Makanan kupu-kupu adalah pektin (sari) bunga. Bunga-bunga indahlah yang ia hampiri setiap hari. Dan bunga-bunga itu senang karena kehadiran kupu-kupu memberinya kebaikan. Dengan hinggapnya kupu-kupu di mahkota bunga, benang sari (bunga jantan) dapat melepaskan serbuk sari untuk menghampiri putik (bunga betina). Dengan begitu terjadilah pembuahan yang kemudian menghasilkan buah-buahan dan atau biji-bijian yang memberi faedah bagi berbagai komponen ekosistem. Buah dan biji dapat dikonsumsi oleh binatang dan manusia, biji lainnya yang jatuh ke tanah akan tumbuh menjadi tumbuh-tumbuhan baru. Buah dan biji yang terhanyut air dan terdampar di hilir, atau yang dibawa terbang burung dan kelelawar lalu dijatuhkan di kawasan lain akan tumbuh di sana. Terjadilah perkembangbiakan berkelanjutan, lestari dari generasi ke generasi, dari daerah satu ke daerah lain. Sungguh sebuah simbiosis mutualisme yang teramat indah. Demikianlah Allah subhanahu wa ta’ala mencipta alam raya beserta isinya, semua ada nilainya!
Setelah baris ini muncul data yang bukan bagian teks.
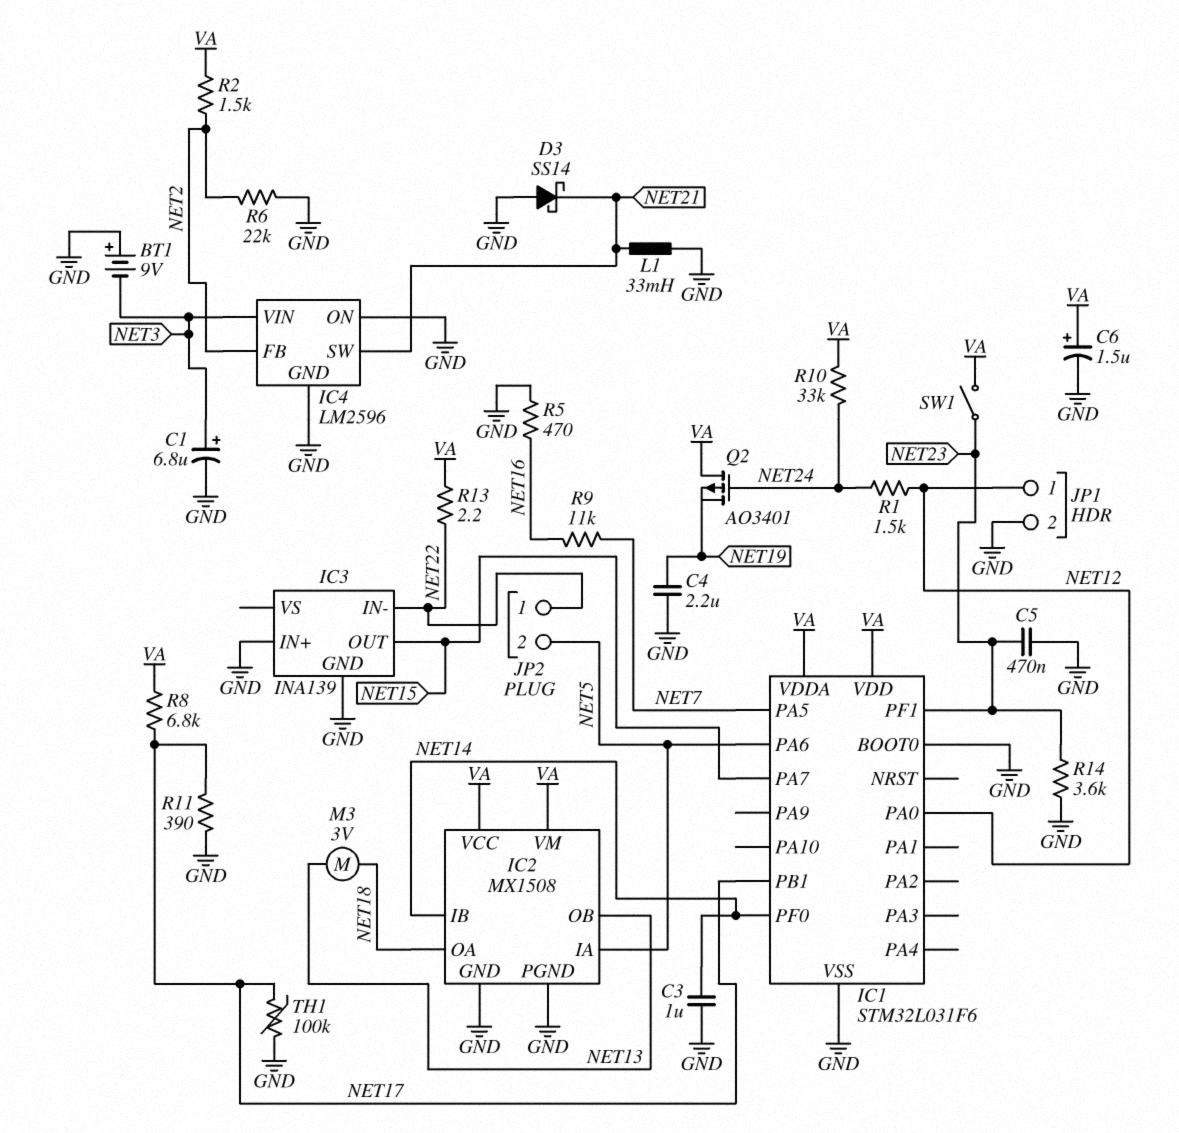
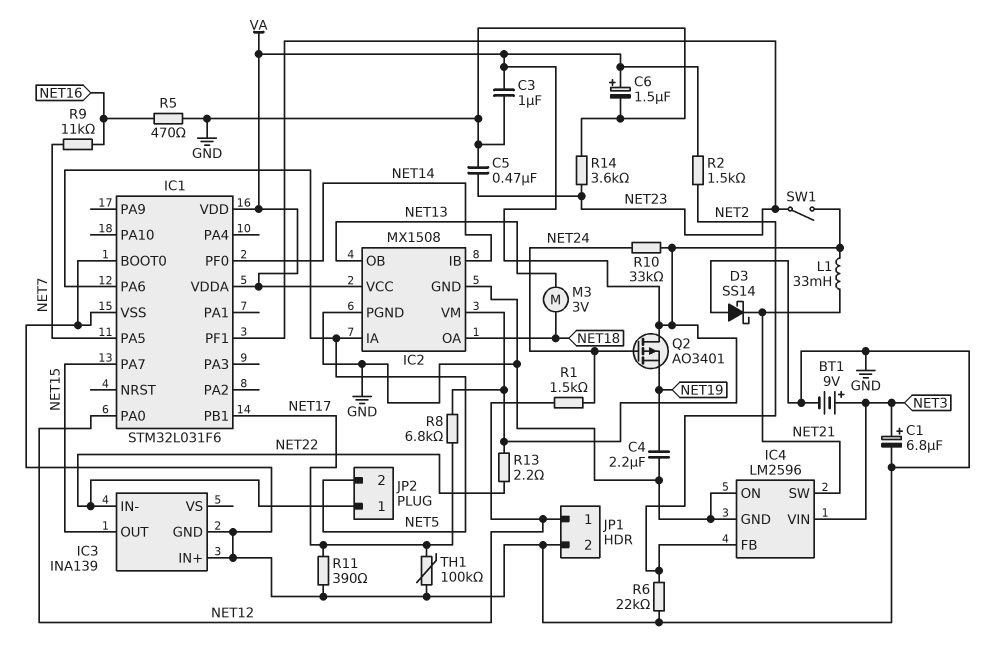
BT1: 9V (plus GND, minus NET3) -> 9V (plus NET3, minus GND)
C3: 1uF (GND, NET14) -> 1uF (GND, VA)
L1: 33mH (GND, NET21) -> 33mH (NET21, VA)

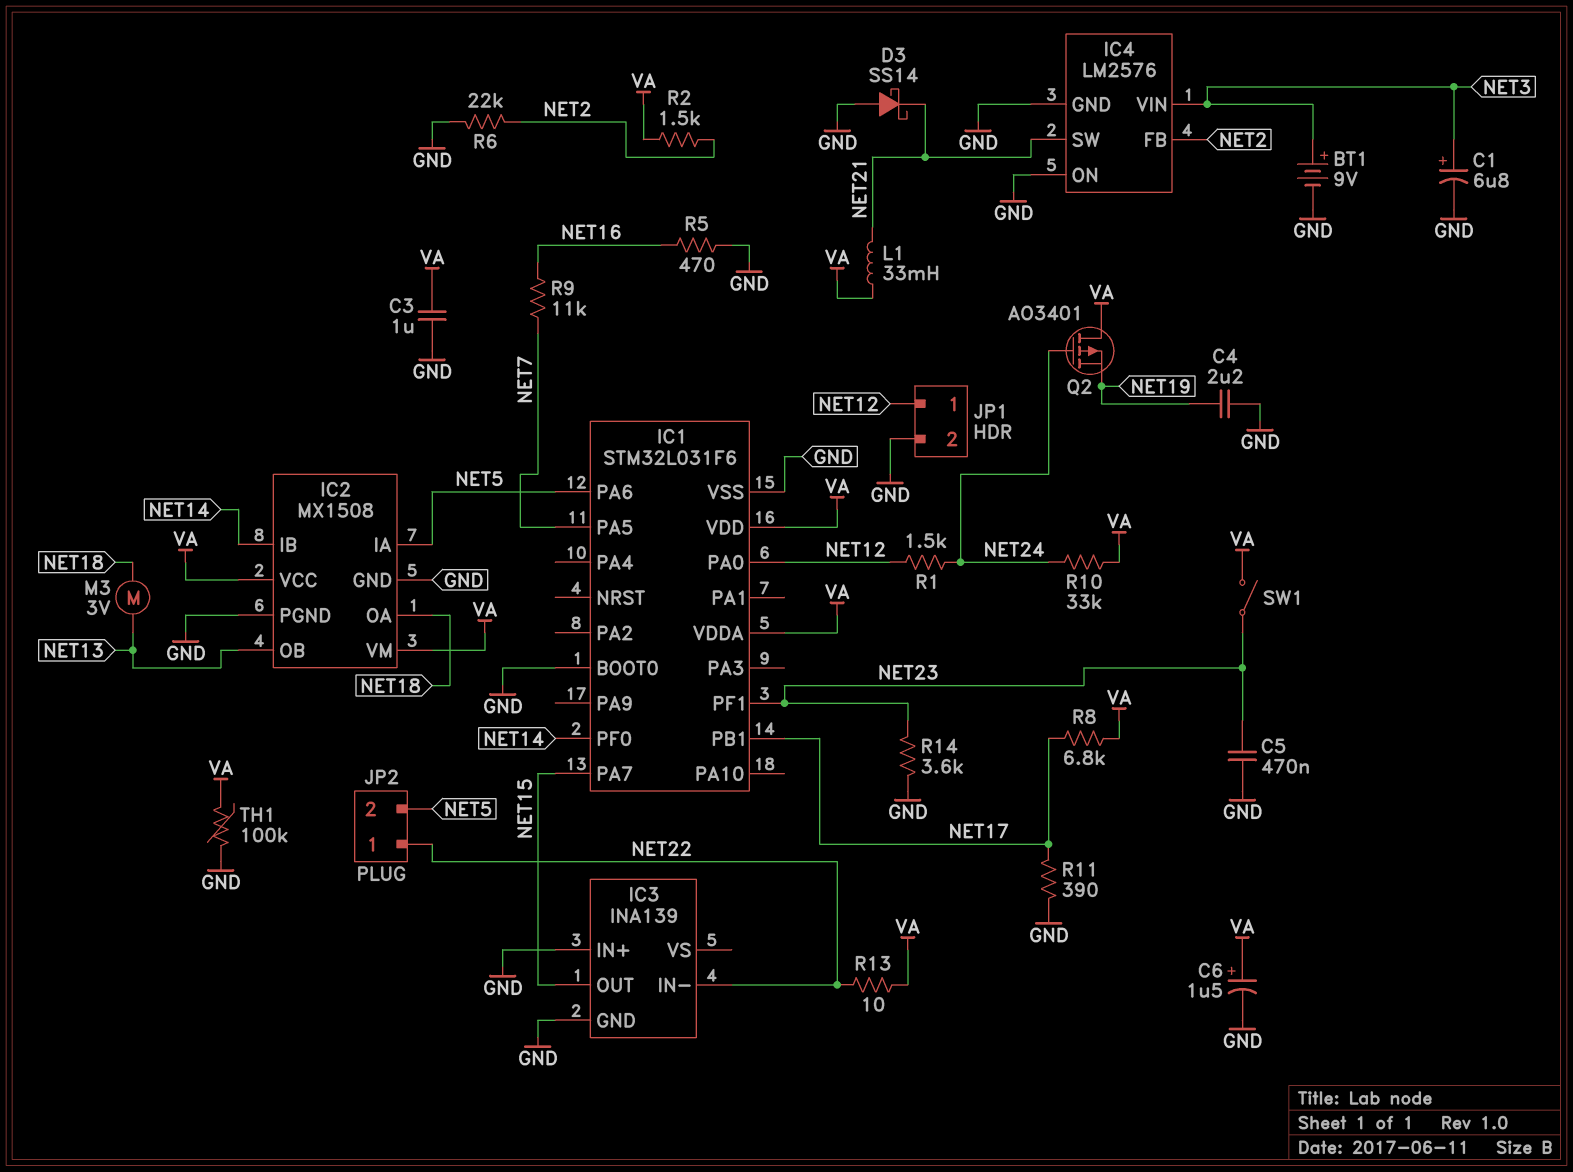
IC4: LM2596 -> LM2576
R13: 2.2 (NET22, VA) -> 10 (NET22, VA)
TH1: 100k (GND, NET17) -> 100k (GND, VA)

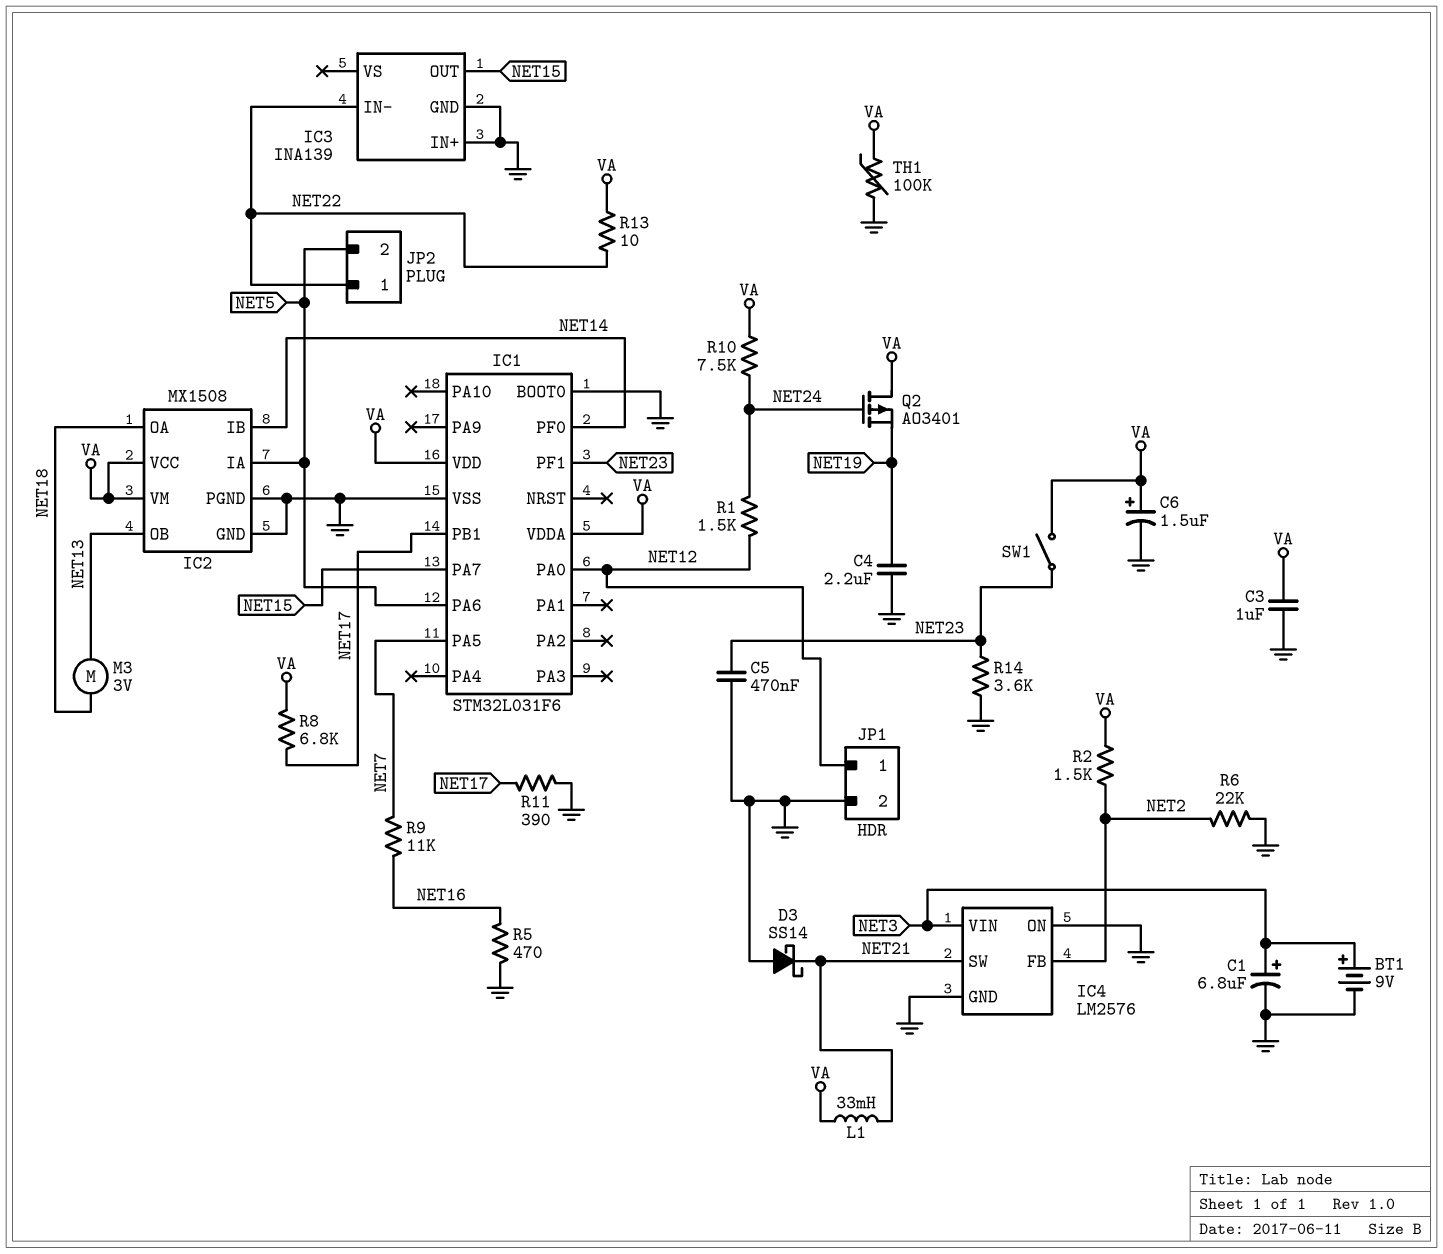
R10: 33k (NET24, VA) -> 7.5k (NET24, VA)

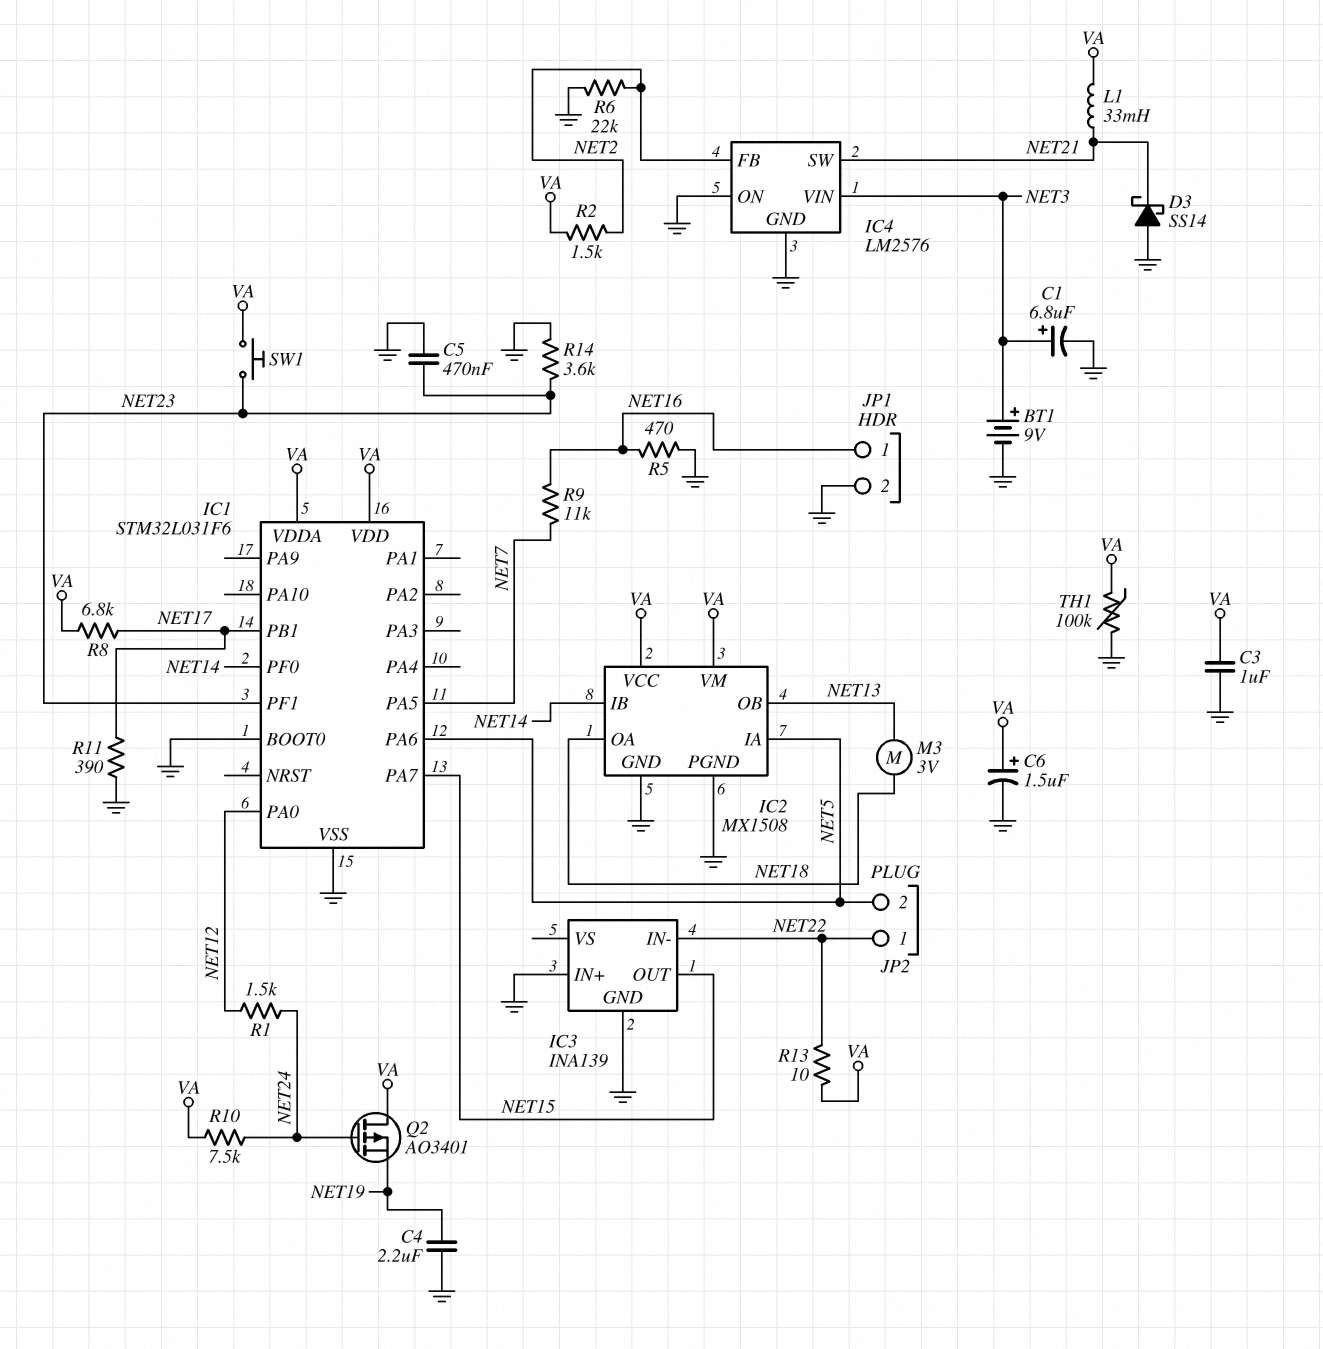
JP1 pin 1: NET12 -> NET16
SW1: switch (NET23, VA) -> button (NET23, VA)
“(yaitu) orang-orang yang mengingat Allah sambil berdiri atau duduk atau dalam keadaan berbaring, dan mereka memikirkan tentang penciptaan langit dan bumi (seraya berkata), ‘Ya Rabb kami, tiadalah Engkau menciptakan semua ini dengan sia-sia. Mahasuci Engkau, maka peliharalah kami dari siksa neraka.'” (Ali Imran: 191).
Sungguh indah bila Ramadhan tahun ini kita jadikan momen “berkepompong”. Kita upayakan kesempatan ini termanfaatkan seoptimal mungkin guna meningkatkan kualitas diri. Kita jadikan ibadah Ramadhan sebagai cara mengarifkan jiwa, sehingga terjadilah perubahan signifikan dalam diri kita. Diri yang semula seperti ulat; merusak dan merugikan pihak-pihak lain demi kepentingan pribadi, manjadi seperti kupu-kupu; kehadirannya membuat siapa yang memandang merasa senang, yang berinteraksi dengannya memeroleh keuntungan sekaligus memberikan keuntungan, bertimbal balik. Itulah “wajah” akhlaqul karimah. Dan semoga “wajah” itu akan tetap kita miliki selamanya, aamiin. Wallahu a’lam. []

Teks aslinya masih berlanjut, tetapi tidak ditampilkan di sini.